Ramaphosa’s strategic dilemma has narrowed

Against this backdrop, Ramaphosa’s strategic options have narrowed significantly.

Full cooperation

The President could fully participate in the Section 89 process, testify publicly, and defend the merits of his conduct.

This would align with his long-standing constitutionalist image and project confidence in institutional accountability. Yet the political cost would be enormous. Months of televised hearings, document disclosure, and adversarial testimony would dominate the national agenda and risk turning the impeachment enquiry into a rolling referendum on Ramaphosa’s credibility.

At a moment of ANC fragility, such exposure could accelerate factional repositioning inside the party.

Litigation and delay

This now appears to be the Presidency’s preferred route.

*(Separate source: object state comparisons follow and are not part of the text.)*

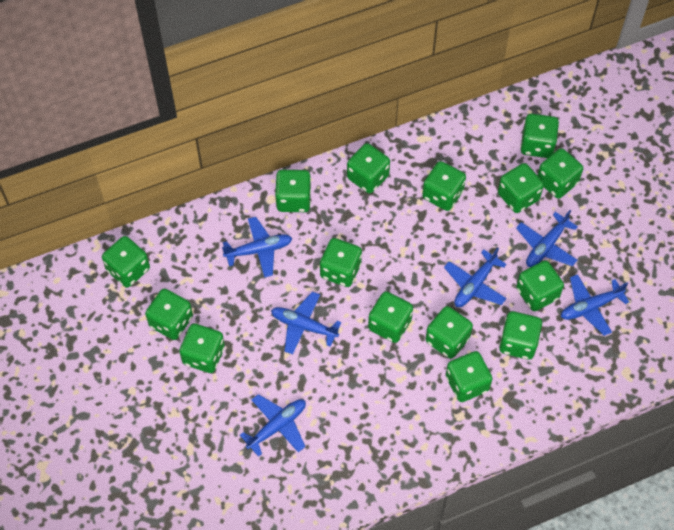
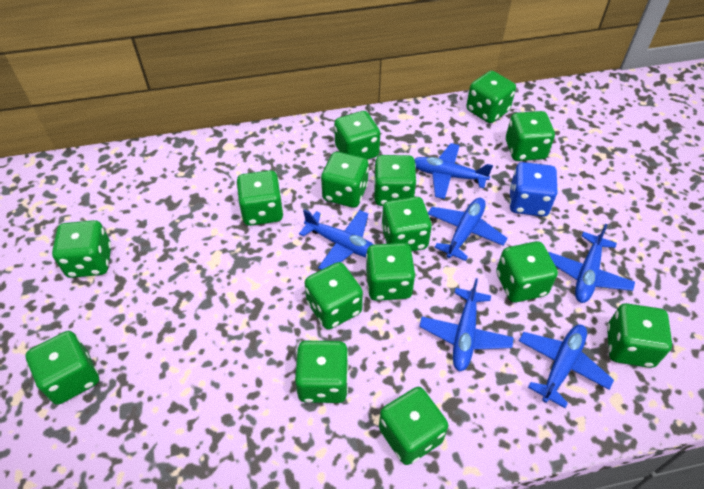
blue dice: 0 -> 1

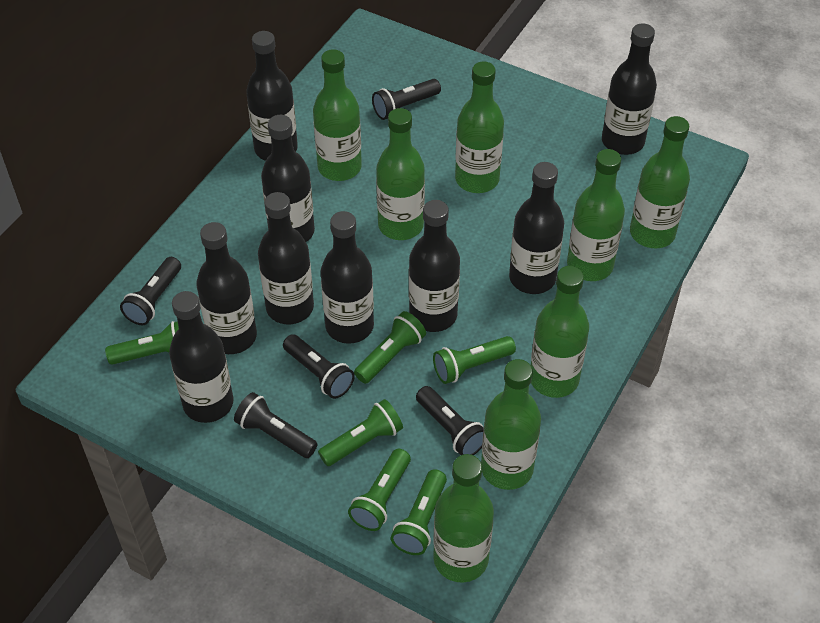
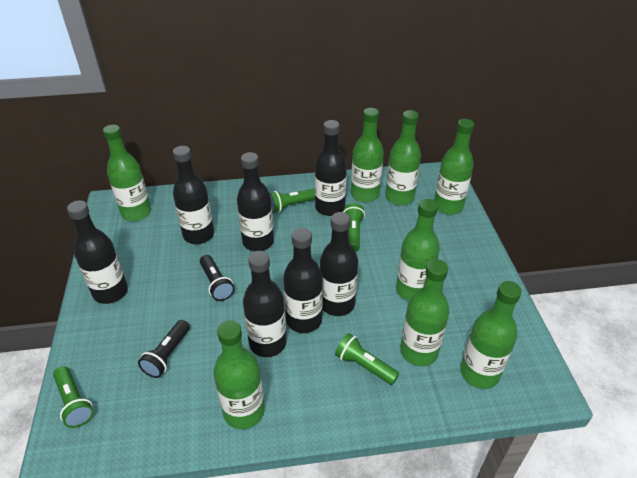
black bottle: 9 -> 7
black flashlight: 5 -> 2
green flashlight: 6 -> 4

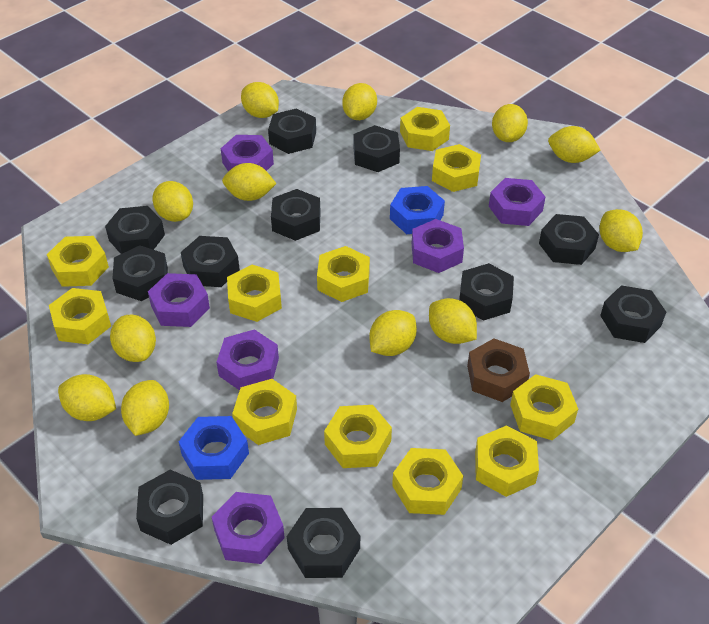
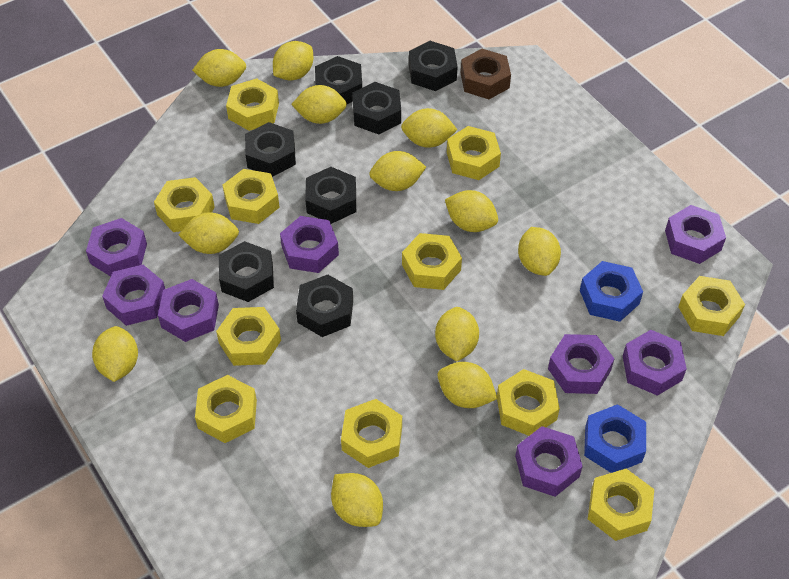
black nut: 11 -> 7
purple nut: 6 -> 8

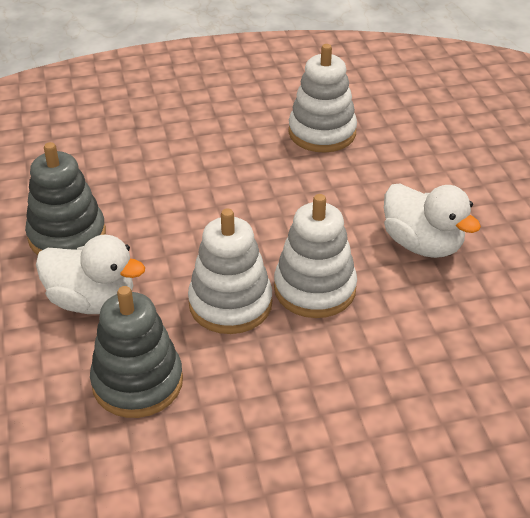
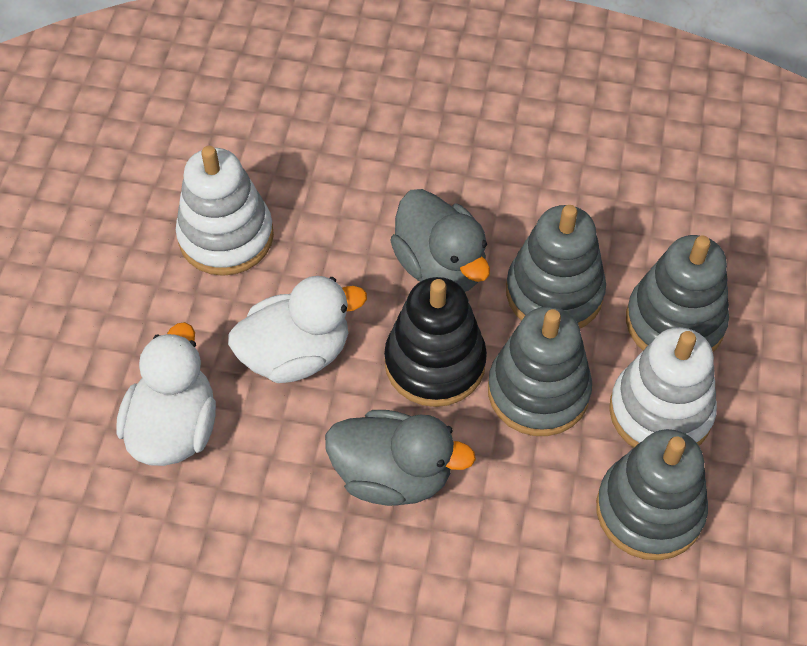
black stacking toy: 0 -> 1
grey duck: 0 -> 2
grey stacking toy: 2 -> 4
white stacking toy: 3 -> 2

Ramaphosa has already signalled that he will take the December 2022 Independent Panel Report under judicial review rather than resign.

A fresh court challenge, coupled with urgent applications to suspend Parliamentary proceedings, could buy valuable political time. Even if courts ultimately refuse to halt a Constitutional Court-directed Parliamentary process, litigation itself could slow momentum and allow Ramaphosa space to consolidate support ahead of the ANC’s succession battles.

The danger, however, is reputational. Delay may increasingly appear not strategic, but evasive.

Exit before escalation

At present, this appears politically unlikely.

Ramaphosa’s national address and the ANC’s subsequent mobilisation indicate that neither the Presidency nor the governing party currently believes resignation is necessary or strategically desirable.

Nevertheless, resignation remains the cleanest constitutional exit.

Once no longer President, the Section 89 process effectively becomes moot. Such a move could spare the ANC the spectacle consequence navigation if they voted in favour of a removal vote.

But politically, the consequences would be seismic. A resignation would likely trigger:

  • An ANC succession crisis
  • Intense GNU instability
  • Market uncertainty; and
  • A public perception that the governing party had once again failed the constitutional accountability test.

For a party already below 40%, the symbolic damage could be devastating ahead of the 2026 local elections.

The real risk is no longer legal. It is political

The central question is no longer whether Ramaphosa can survive legally. The Constitutional Court has already ensured the process will proceed.

Nor is the immediate question whether the ANC intends to defend him. It clearly does.

The real question is whether the ANC can sustain that defensive unity as the impeachment process intensifies, succession politics deepen, alliance fragmentation accelerates, and electoral pressures mount.

That is where the greatest danger now lies.

Phala Phala is no longer merely a scandal about undeclared foreign currency hidden on a private farm. It has evolved into a convergence point for ANC succession politics, Alliance fragmentation, GNU recalibration, ideological contestation over economic reform, and broader public fatigue with governing party accountability failures.

The President has lost his last procedural shield. What remains is a volatile political contest over whether the ANC can continue insulating Ramaphosa politically while simultaneously managing its own internal succession transition and coalition vulnerabilities.

The historical pattern is sobering. Mbeki fell when the party decided he had become politically costly. Zuma fell when the party reorganised around a successor.

Ramaphosa now enters the same succession window under conditions of far greater electoral weakness, coalition dependence, and institutional fragmentation than either of his predecessors faced.

For now, the ANC is clearly digging in behind him.

But South African political history suggests that presidential survival inside the ANC is rarely determined by legal arguments alone. It is determined by whether the party still believes the political costs of defending its leader remain lower than the costs of replacing him.

That calculation, not the legal merits of Phala Phala itself, will ultimately determine whether Ramaphosa survives the impeachment era politically.